The whole idea of creating a marketing plan is to avoid certain pitfalls and to foresee caveats that might prevent you from achieving your goals: The better the structure, the more defined the concept, the more detailed every single item is, the better the chances are your plan will succeed.
And never forget one of the most important factors when creating your marketing plan: Your budget. Just because it's small, doesn't mean your plan cannot succeed. Not factoring it in will most likely make it fail.
Your vision is the overall purpose for your undertaking (After all, you have a reason to do all this, right?).
A Verb (a purpose/fulfillment word) | + | a summarizing statement |
---|---|---|
To be | the number 1 wedding cake supplier in your city. | |
To provide | ||
To enable | ||
To solve | ||
To guarantee |
Be careful to pick the right purpose or fulfillment words.
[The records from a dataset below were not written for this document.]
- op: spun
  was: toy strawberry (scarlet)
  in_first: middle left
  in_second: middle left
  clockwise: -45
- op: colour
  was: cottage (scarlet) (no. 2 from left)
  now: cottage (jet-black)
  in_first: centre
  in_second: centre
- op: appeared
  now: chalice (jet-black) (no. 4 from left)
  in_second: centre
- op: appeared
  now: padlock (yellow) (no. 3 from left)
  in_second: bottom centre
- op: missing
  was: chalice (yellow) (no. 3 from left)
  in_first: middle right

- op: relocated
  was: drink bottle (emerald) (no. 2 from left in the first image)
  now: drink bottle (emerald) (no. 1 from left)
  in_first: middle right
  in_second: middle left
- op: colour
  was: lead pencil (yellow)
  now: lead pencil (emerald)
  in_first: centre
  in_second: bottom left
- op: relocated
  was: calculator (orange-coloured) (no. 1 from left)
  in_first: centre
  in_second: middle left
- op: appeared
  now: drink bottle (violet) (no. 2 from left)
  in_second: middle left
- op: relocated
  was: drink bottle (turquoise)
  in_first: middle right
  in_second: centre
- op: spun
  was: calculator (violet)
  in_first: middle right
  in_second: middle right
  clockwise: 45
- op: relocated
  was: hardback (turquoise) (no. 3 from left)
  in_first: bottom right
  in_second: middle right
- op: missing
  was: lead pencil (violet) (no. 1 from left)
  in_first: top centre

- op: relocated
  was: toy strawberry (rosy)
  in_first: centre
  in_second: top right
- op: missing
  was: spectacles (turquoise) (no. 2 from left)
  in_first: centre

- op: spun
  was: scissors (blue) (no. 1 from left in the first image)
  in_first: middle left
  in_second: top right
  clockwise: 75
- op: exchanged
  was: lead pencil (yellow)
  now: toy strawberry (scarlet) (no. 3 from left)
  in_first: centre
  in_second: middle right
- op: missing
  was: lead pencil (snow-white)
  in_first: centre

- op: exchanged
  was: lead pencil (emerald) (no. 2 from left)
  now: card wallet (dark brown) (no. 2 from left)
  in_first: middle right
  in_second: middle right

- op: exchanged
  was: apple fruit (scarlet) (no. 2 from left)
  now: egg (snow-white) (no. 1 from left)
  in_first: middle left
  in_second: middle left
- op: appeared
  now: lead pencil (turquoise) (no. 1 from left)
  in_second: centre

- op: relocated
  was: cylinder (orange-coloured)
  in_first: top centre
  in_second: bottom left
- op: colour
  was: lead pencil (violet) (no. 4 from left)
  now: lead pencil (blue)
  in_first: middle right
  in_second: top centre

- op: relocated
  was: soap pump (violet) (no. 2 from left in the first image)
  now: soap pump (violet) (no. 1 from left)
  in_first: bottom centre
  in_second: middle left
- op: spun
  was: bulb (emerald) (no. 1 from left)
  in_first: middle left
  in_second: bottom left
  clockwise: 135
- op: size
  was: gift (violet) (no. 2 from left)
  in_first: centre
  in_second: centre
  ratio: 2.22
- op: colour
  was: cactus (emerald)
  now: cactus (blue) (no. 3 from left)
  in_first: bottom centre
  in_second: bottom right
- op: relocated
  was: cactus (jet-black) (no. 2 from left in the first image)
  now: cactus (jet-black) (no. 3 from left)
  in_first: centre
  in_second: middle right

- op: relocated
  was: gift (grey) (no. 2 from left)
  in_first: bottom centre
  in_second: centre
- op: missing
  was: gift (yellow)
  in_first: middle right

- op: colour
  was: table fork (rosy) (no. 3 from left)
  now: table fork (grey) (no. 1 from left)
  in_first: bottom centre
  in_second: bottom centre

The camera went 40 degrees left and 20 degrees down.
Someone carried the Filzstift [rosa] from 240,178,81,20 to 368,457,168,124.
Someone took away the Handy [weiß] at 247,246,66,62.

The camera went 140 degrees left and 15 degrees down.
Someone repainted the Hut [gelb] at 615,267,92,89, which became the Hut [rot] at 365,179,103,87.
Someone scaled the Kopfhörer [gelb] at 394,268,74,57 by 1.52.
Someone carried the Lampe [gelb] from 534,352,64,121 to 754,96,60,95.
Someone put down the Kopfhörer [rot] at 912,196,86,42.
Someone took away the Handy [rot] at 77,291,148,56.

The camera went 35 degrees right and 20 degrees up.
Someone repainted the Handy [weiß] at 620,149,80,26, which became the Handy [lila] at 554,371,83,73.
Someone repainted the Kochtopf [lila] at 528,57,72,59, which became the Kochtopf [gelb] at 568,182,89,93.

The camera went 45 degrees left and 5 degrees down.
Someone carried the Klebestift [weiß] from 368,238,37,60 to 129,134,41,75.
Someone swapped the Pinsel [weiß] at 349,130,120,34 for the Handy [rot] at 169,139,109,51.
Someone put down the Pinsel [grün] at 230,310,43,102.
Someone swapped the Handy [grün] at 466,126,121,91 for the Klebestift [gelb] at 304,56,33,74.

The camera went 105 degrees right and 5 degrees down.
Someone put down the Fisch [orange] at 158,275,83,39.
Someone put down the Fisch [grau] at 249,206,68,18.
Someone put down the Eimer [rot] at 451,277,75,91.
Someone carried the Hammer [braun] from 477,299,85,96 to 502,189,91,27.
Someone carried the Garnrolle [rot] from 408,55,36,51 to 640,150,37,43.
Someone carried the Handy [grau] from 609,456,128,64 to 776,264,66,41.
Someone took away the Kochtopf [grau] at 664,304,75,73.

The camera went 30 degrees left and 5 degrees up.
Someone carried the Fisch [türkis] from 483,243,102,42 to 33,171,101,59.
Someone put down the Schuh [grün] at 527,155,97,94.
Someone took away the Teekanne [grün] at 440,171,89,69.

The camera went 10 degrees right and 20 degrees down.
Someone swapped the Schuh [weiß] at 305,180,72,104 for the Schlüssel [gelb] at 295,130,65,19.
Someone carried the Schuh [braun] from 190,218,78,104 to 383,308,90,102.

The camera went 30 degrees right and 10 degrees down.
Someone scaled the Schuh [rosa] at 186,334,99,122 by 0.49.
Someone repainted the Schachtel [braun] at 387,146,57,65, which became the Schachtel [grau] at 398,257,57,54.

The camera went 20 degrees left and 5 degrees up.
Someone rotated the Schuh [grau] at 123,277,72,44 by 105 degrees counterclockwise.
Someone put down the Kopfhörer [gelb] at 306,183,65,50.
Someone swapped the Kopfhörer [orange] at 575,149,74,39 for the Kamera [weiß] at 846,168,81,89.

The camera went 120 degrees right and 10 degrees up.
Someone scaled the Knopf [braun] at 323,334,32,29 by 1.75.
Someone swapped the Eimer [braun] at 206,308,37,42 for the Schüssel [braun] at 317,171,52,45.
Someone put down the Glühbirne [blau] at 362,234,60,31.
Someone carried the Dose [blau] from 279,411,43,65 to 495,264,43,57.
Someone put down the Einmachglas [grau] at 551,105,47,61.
For example, to be describes the completion of the process: you have done it. Don't use to become, since it describes the process of getting there. After all, it's a vision.
Don't confuse goals with objectives. Sometimes it can be hard to differentiate, but here's a reminder on how to tell them apart:
A goal is the What?, and an objective is the How?
Let's use the above example to dig a little deeper:
A Verb (an action word) | + | a noun | + | a measurable metric | + | a timeframe |
---|---|---|---|---|---|---|
To increase | sales of 3-tier wedding cakes | by 10% | by the end of the year | |||
To achieve | ||||||
To build | ||||||
To acquire | ||||||
To secure |
What is necessary to achieve your goal? How can you succeed? What steps do you need to take?
For example, if your goal was To increase sales of 3-tier wedding cakes by 10% by the end of the year how are you going to make it happen? (Chances are it won't happen by itself.)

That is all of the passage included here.